A second model has come forward to accuse fashion photographer Bruce Weber of sexual harassment.
Last week, model Jason Boyce filed a lawsuit against Weber, claiming the photographer sexually harassed him in 2014. Another model, Mark Ricketson, on Tuesday detailed new allegations of sexual harassment against Weber at a press conference, standing alongside his lawyer Lisa Bloom and Boyce.
Ricketson said Weber preyed on him during a 2005 shoot at the photographer’s Manhattan studio.
“He told me I ‘looked tense’ and proceeded to press his thumb on my forehead,” Ricketson said. “He then took my hand and told me to ‘find the energy’ by guiding my hand and rubbing it on one of three places: my forehead, chest or my stomach.”
He continued: “Each time the ‘energy’ in my stomach would get lower and lower until I had to navigate the remaining space left before having to touch myself. I felt ashamed and embarrassed.”
Ricketson said that he acquiesced to Weber’s requests because he feared that if he didn’t, he would be blacklisted. Ricketson is unable to file a lawsuit, as the statute of limitations for sexual harassment in New York is three years, but may testify as a corroborating witness in Boyce’s case.
Weber’s representatives did not respond to HuffPost’s request for comment.
Weber is, however, already facing non-legal repercussions from the accusations: On Tuesday, Vanity Fair canceled a party to honor the photographer in Art Basel in Miami.
Rumors of sexual misconduct within the fashion industry have been rampant for years, notably in regard to photographer Terry Richardson, who’s been accused of sexual harassment and assault by several women.
In 2001, a model walked out of a photo shoot with the photographer after claiming “he wanted me to be completely naked and pretend to give one of the men a blow job, while he was also naked.” In 2010, model Jamie Peck alleged Richardson got naked on the set of a photo shoot and asked her to touch his penis after suggesting she let him play with her used tampon. And in 2014, a woman named Anna del Gaizo told Jezebel that Richardson “shoved his hardening dick into [her] face” in 2008.
Richardson denied the accusations in a contributor piece for HuffPost in 2014.
A few brands, such as shoe company Aldo and Target, as well as Vogue U.S., stopped working with Richardson after the 2014 accusations surfaced.

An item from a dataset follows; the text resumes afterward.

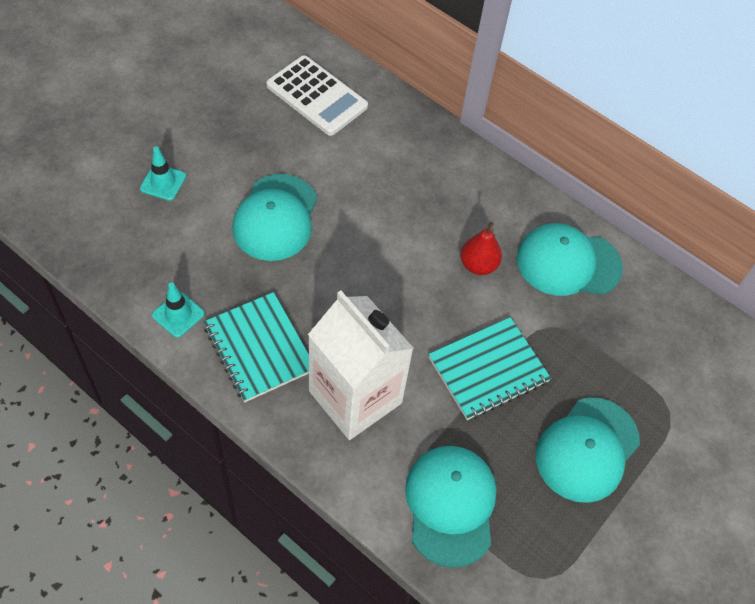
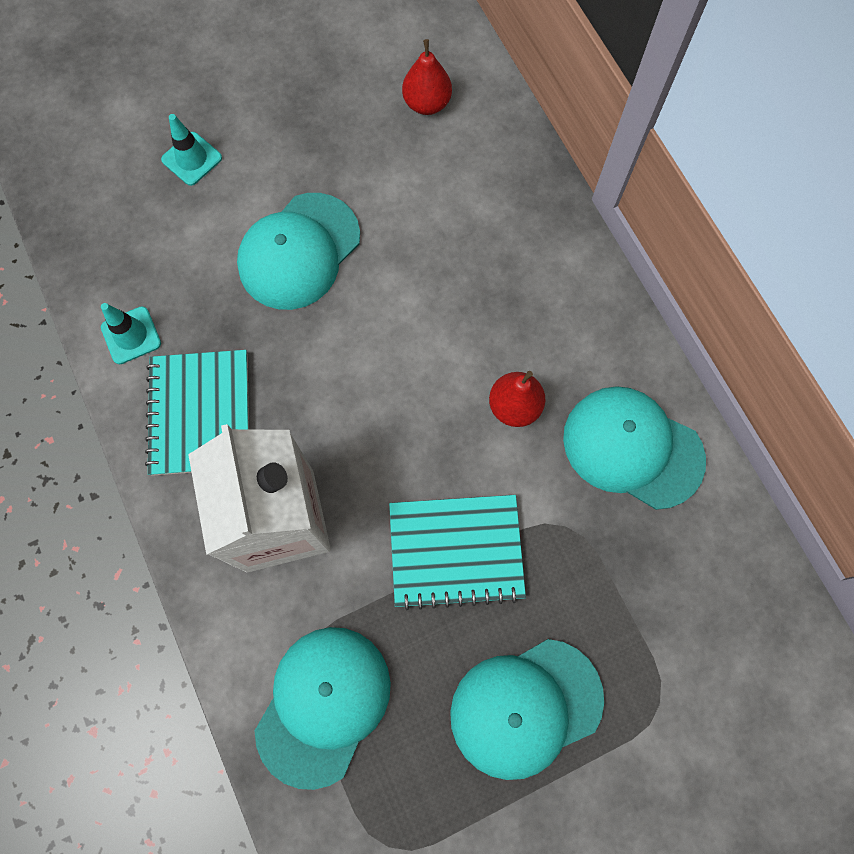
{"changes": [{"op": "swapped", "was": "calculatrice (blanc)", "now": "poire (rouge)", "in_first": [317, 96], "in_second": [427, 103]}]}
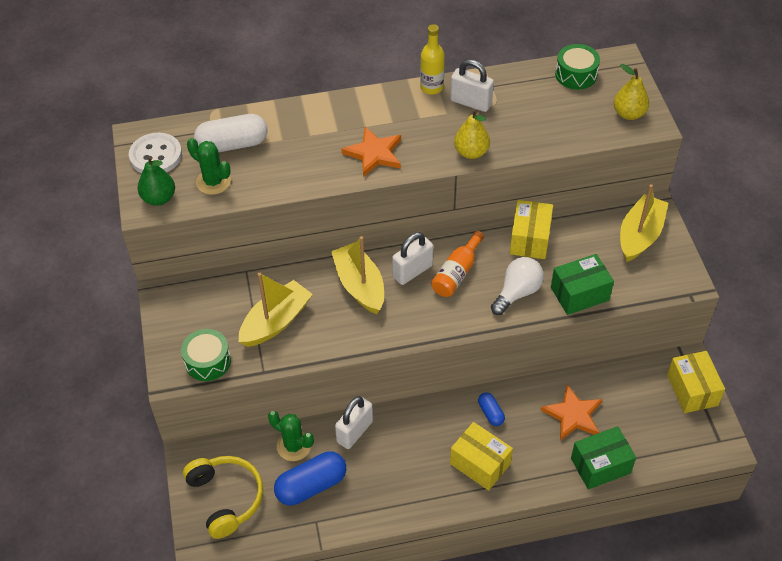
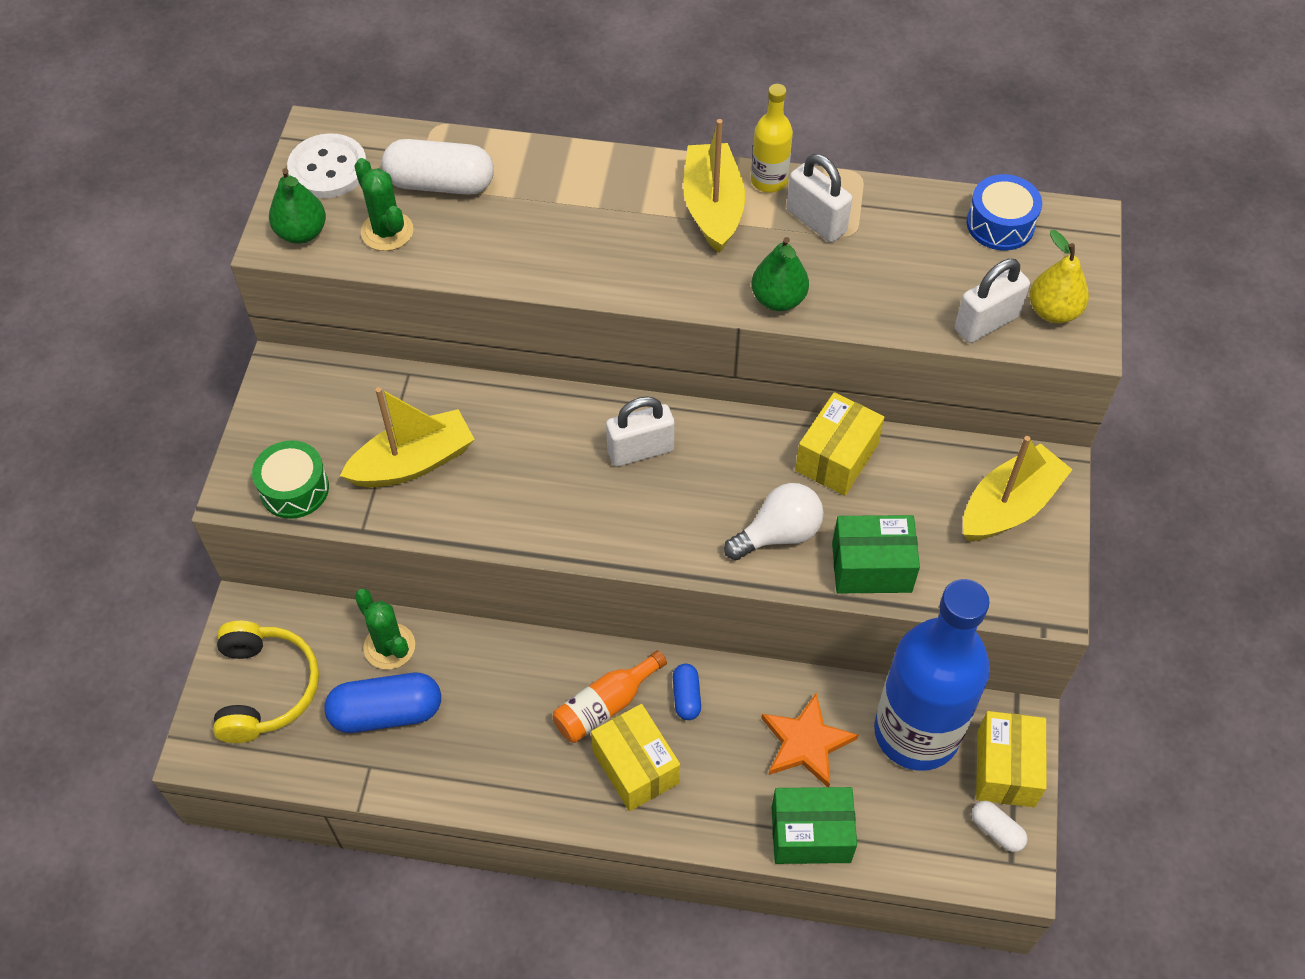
{"changes": [{"op": "gone", "was": "étoile (orange)", "in_first": [374, 154]}, {"op": "new", "now": "bouteille (bleu)", "in_second": [916, 732]}, {"op": "new", "now": "gélule (blanc)", "in_second": [996, 830]}, {"op": "shifted", "was": "bateau (jaune)", "in_first": [360, 285], "in_second": [713, 207]}, {"op": "shifted", "was": "cadenas (blanc)", "in_first": [354, 431], "in_second": [986, 323]}, {"op": "shifted", "was": "bouteille (orange)", "in_first": [457, 273], "in_second": [605, 705]}, {"op": "repainted", "was": "poire (jaune)", "now": "poire (vert)", "in_first": [471, 152], "in_second": [778, 299]}, {"op": "repainted", "was": "tambour (vert)", "now": "tambour (bleu)", "in_first": [576, 74], "in_second": [1000, 224]}]}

Others in the industry, like Sky Ferreira and Tom Ford, have continued to come to his defense.
And Richardson has remained in demand, shooting covers for various publications and brands, despite the questions surrounding his behavior. Only this year did Condé Nast International, Valentino and Bulgari say they would stop working with the photographer, who had a photo spread in Vogue Paris as recently as August.

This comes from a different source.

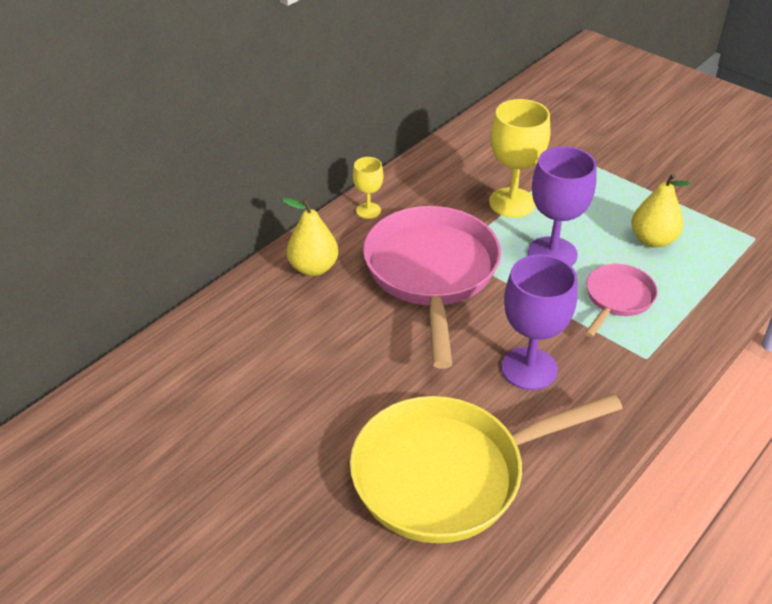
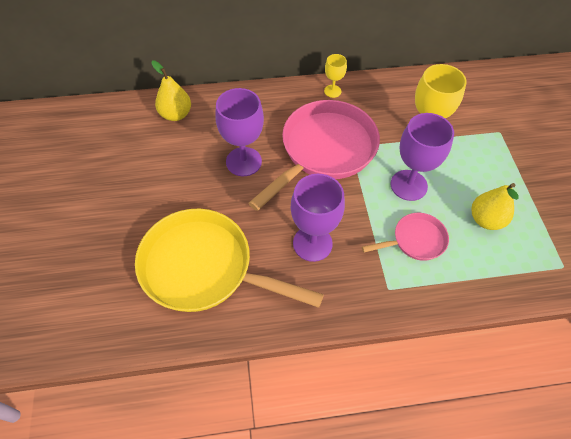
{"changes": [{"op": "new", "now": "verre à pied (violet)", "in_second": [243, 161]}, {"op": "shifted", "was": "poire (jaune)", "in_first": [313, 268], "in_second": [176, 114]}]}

While some may think sexual misconduct is not an issue in fashion, one only has to look at Cameron Russell’s Instagram page to see the reality. Last month, the model began posting stories other models had shared with her, detailing their experiences with sexual harassment and/or assault.
Sarah Ziff, the founder of Model Alliance and a former model, has long been vocal about the problem, which she discussed in her 2009 documentary “Picture Me.” Last month, she told Cosmopolitan, “Our safety and wellbeing has clearly and consistently come second to the business interests of industry figures with longstanding relationships with designers, editors, casting directors, executives, brands (and so on) — people who often wield great power and influence behind the scenes.”
Supermodel Christy Turlington has also suggested that predatory behavior is widespread, telling WWD, “The industry is surrounded by predators who thrive on the constant rejection and loneliness so many of us have experienced at some point in our careers.”